Generation of Dendritic Cells from Rat Bone Marrow

It has long been known that tissue dendritic cells (DC) are bone-marrow-derived (1 ,2 ). However, early attempts to generate DC from the bone marrow gave only low numbers, presumably because maturation and survival signals required in vivo could not be provided in vitro (3 ,4 ). The availability of recombinant cytokines and the observations that DC in culture are dependent on cytokines such as granulocyte-macrophage colony-stimulating factor (GM-CSF) (5 ,6 ) and IL-4 (7 ,8 ) have revolutionized DC research. This allowed in vitro cultures of bone marrow cells to be supplemented with factors that promoted the maturation and survival of DC precursors into typical DC as judged by phenotype and function. Several years ago Inaba and colleagues reported such a method for murine bone marrow (9 ).
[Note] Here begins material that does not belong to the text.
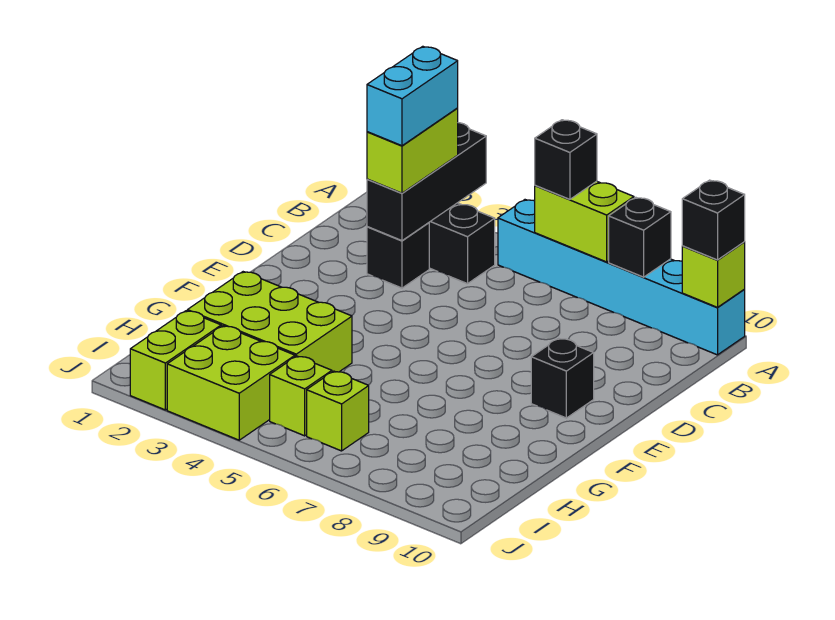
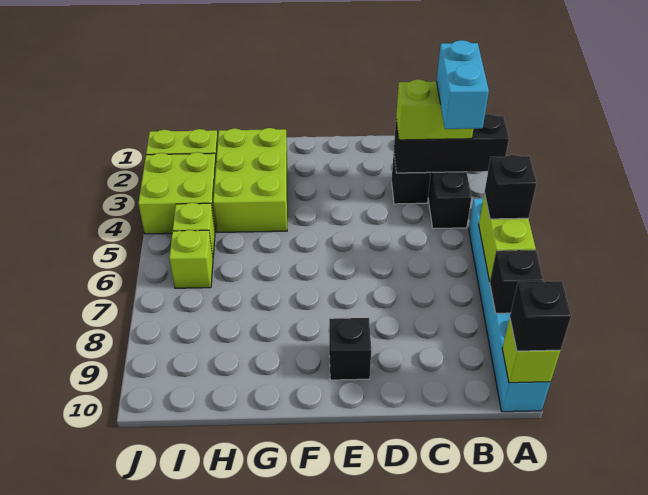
cyan brick B3:C3 level 4 -> cyan brick B3:B4 level 4

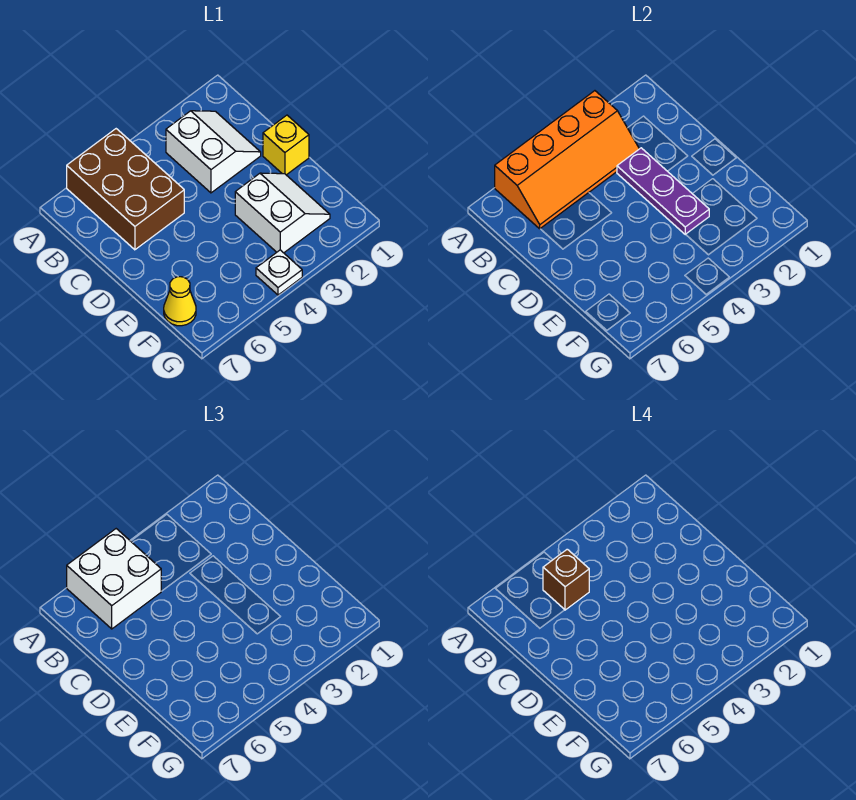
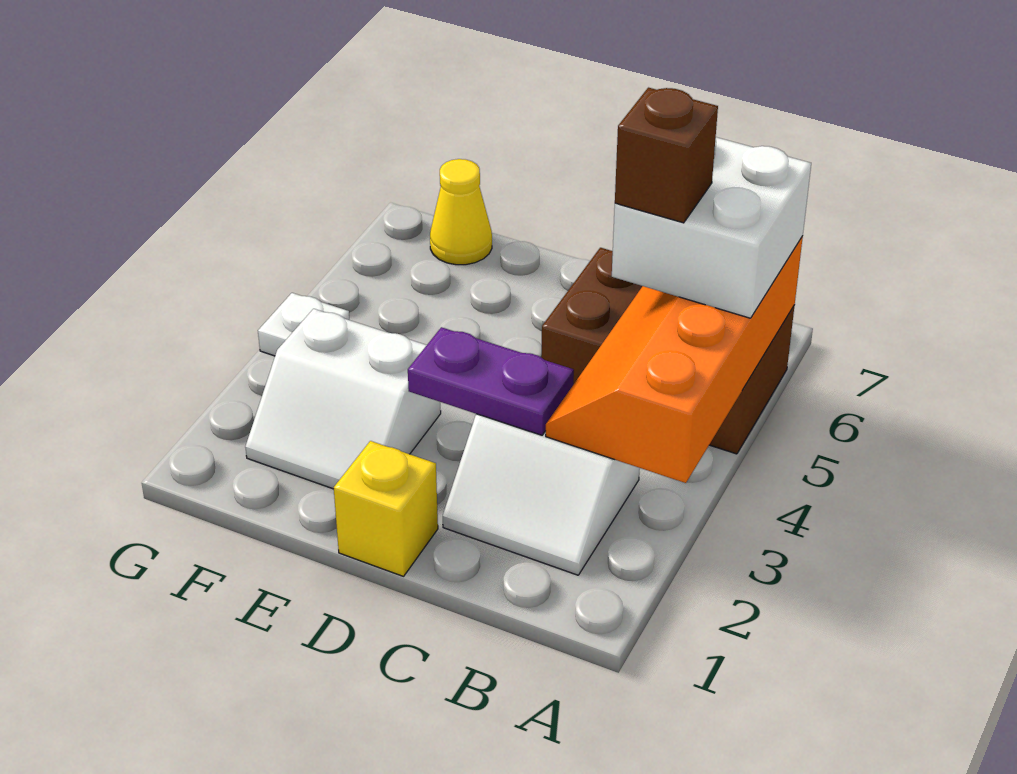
purple plate C3:E3 level 2 -> purple plate C3:D3 level 2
They showed that mouse bone marrow cells depleted of erythrocytes, B cells, and T cells and cultured with recombinant GM-CSF, after 7 d gave rise to cells that were stimulatory in the allogeneic mixed lymphocyte reaction (MLR), the “gold standard” for DC. These cells also expressed typical DC markers such as high MHC class I and MHC class II and other costimulatory molecules. Culture of DC from human bone marrow is possible but more problematic as it is difficult to obtain in large amounts (10 -12 ).